Every time you load a page, stream a show or send a message, an IP address is doing the quiet work of getting the data to the right place. It's one of the most fundamental ideas on the internet — and the thing a VPN changes. This guide explains what an IP address is, the main types, what yours reveals about you, and how to change the one websites see.
The short definition
An IP (Internet Protocol) address is a unique number that identifies a device on a network, so data knows where to go. Think of it as a postal address for your device: when you request a web page, your IP travels with the request so the response can find its way back. Every device that connects to the internet has one.
IPv4 vs IPv6
There are two versions of the addressing system in use:
- IPv4 — the original, written as four numbers like
203.0.113.5. It allows about 4.3 billion addresses, which sounded endless in the 1980s but isn't enough for today's billions of devices — so IPv4 addresses are effectively running out. - IPv6 — the newer system, written as longer strings of letters and numbers separated by colons. It provides a practically unlimited supply of addresses, solving the shortage.
The two run side by side during a long transition, and most people never need to know which one they're using.

Public vs private IP addresses
This trips a lot of people up. Your home router has one public IP address, assigned by your internet provider — it's what the outside internet sees, representing your whole network. Behind the router, each device gets a private IP address on your local network (assigned by the router), used only inside your home. So when you visit a website, it sees your single public IP, not the private address of the laptop or phone you're actually on.
Public IPs are also often dynamic — your provider can change yours periodically — though some are static (fixed), which matters more for servers than for everyday browsing.
What your IP reveals about you
Your public IP carries more than you might think:
- Approximate location — usually your city or region, not your exact street.
- Your internet provider — the company that assigned it.
- A tracking handle — sites use it for geolocation, content licensing (region locks), fraud checks and analytics.
An IP alone doesn't hand a random website your name or home address. But your provider can link it to your account, and combined with cookies and account logins, it becomes part of how you're profiled online. That's exactly why people choose to hide it.
How a VPN changes your IP
A VPN routes your traffic through one of its servers, so the sites you visit see the server's IP address instead of yours. Your real IP and approximate location stay hidden from them, and you appear to be wherever the server is — which is also how a VPN bypasses region locks. It's the most common way to control the IP others see.

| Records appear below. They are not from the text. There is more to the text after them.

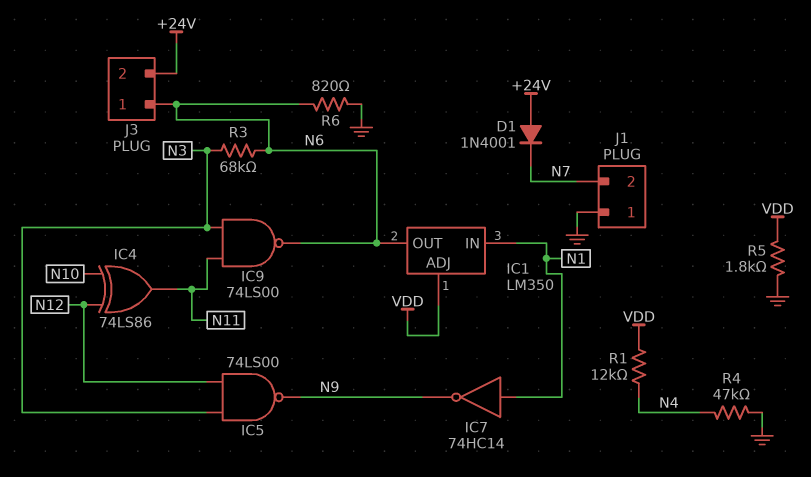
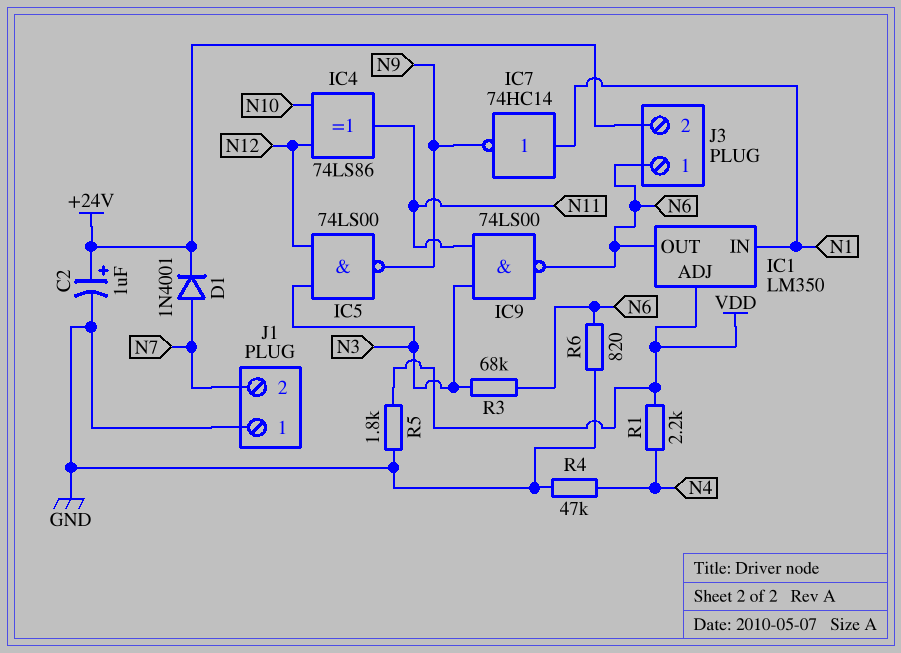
C2: none -> 1uF (plus +24V, minus GND)
D1: diode 1N4001 (A +24V, K N7) -> diode 1N4001 (A N7, K +24V)
R1: 12k (N4, VDD) -> 2.2k (N4, VDD)

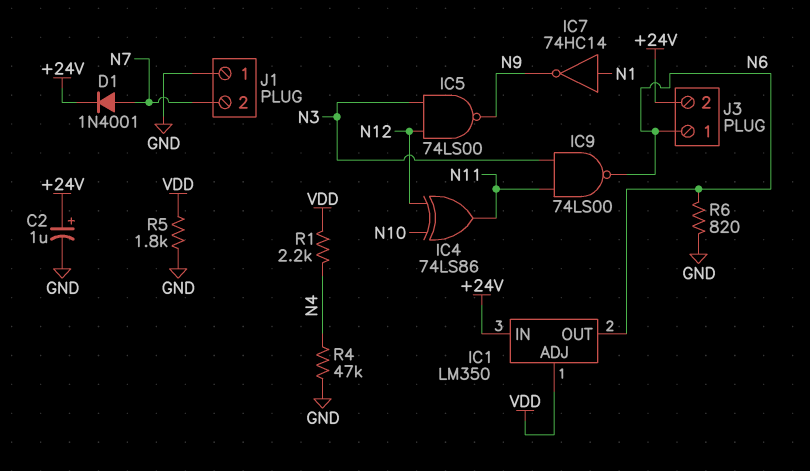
IC1 pin IN: N1 -> +24V
R3: 68k (N3, N6) -> none

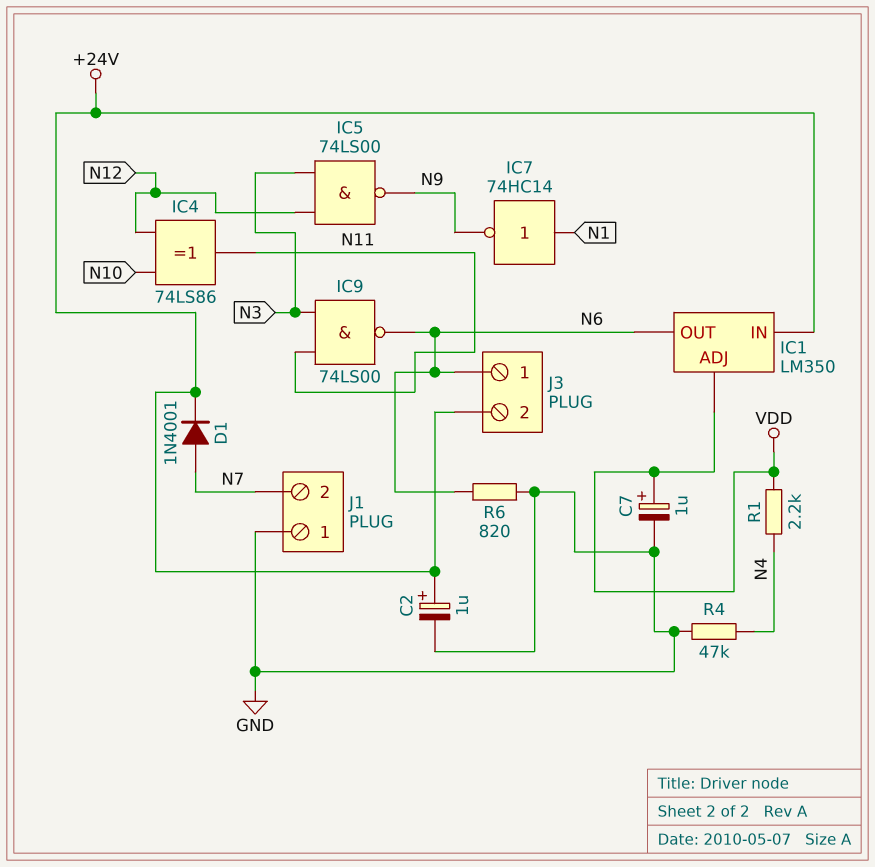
C7: none -> 1uF (plus VDD, minus GND)
R5: 1.8k (GND, VDD) -> none

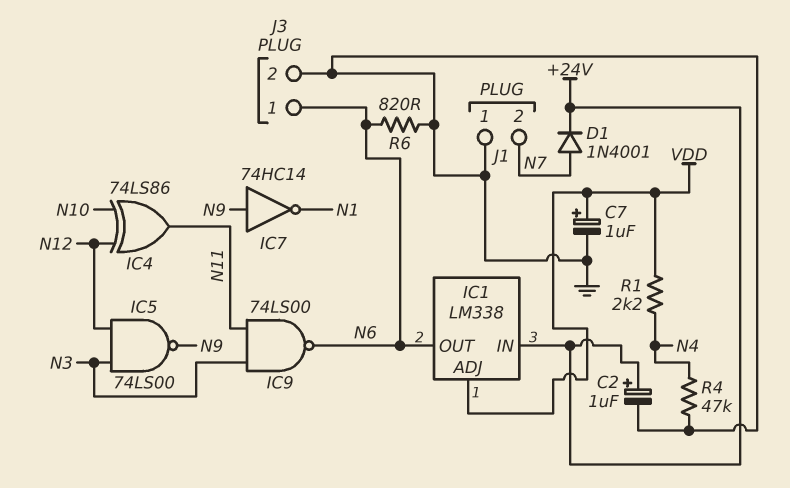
IC1: LM350 -> LM338
IC7: NOT 74HC14 (in N1, out N9) -> NOT 74HC14 (in N9, out N1)
J3 pin 2: +24V -> GND

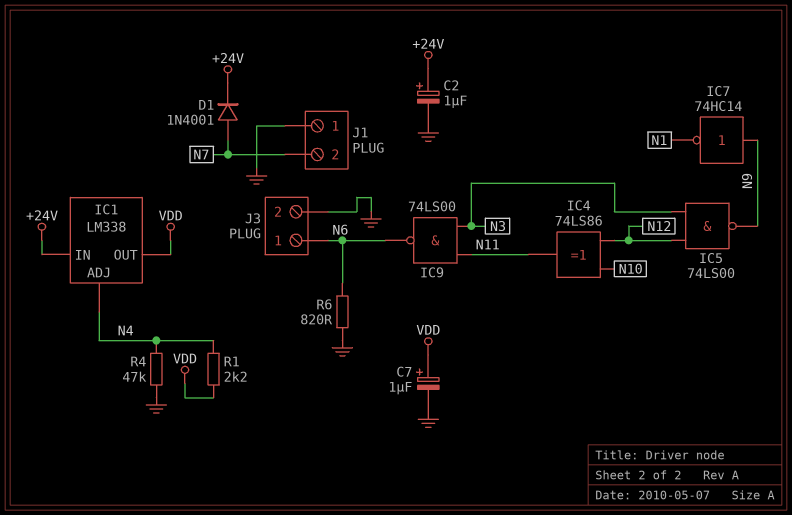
IC1 pin ADJ: VDD -> N4
IC1 pin OUT: N6 -> VDD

One honest caveat: hiding your IP is one privacy layer, not total anonymity. Cookies, browser fingerprinting and logging into your accounts can still identify you regardless of your IP. A VPN is a strong, foundational layer — pair it with good browser hygiene for real privacy.
The takeaway
An IP address is simply the number that lets devices find each other on a network — essential plumbing for the internet. Yours reveals your rough location and provider to every site you visit, which is why controlling it matters. A VPN swaps the IP others see for one of its own, hiding your real address and location as a solid base layer of online privacy.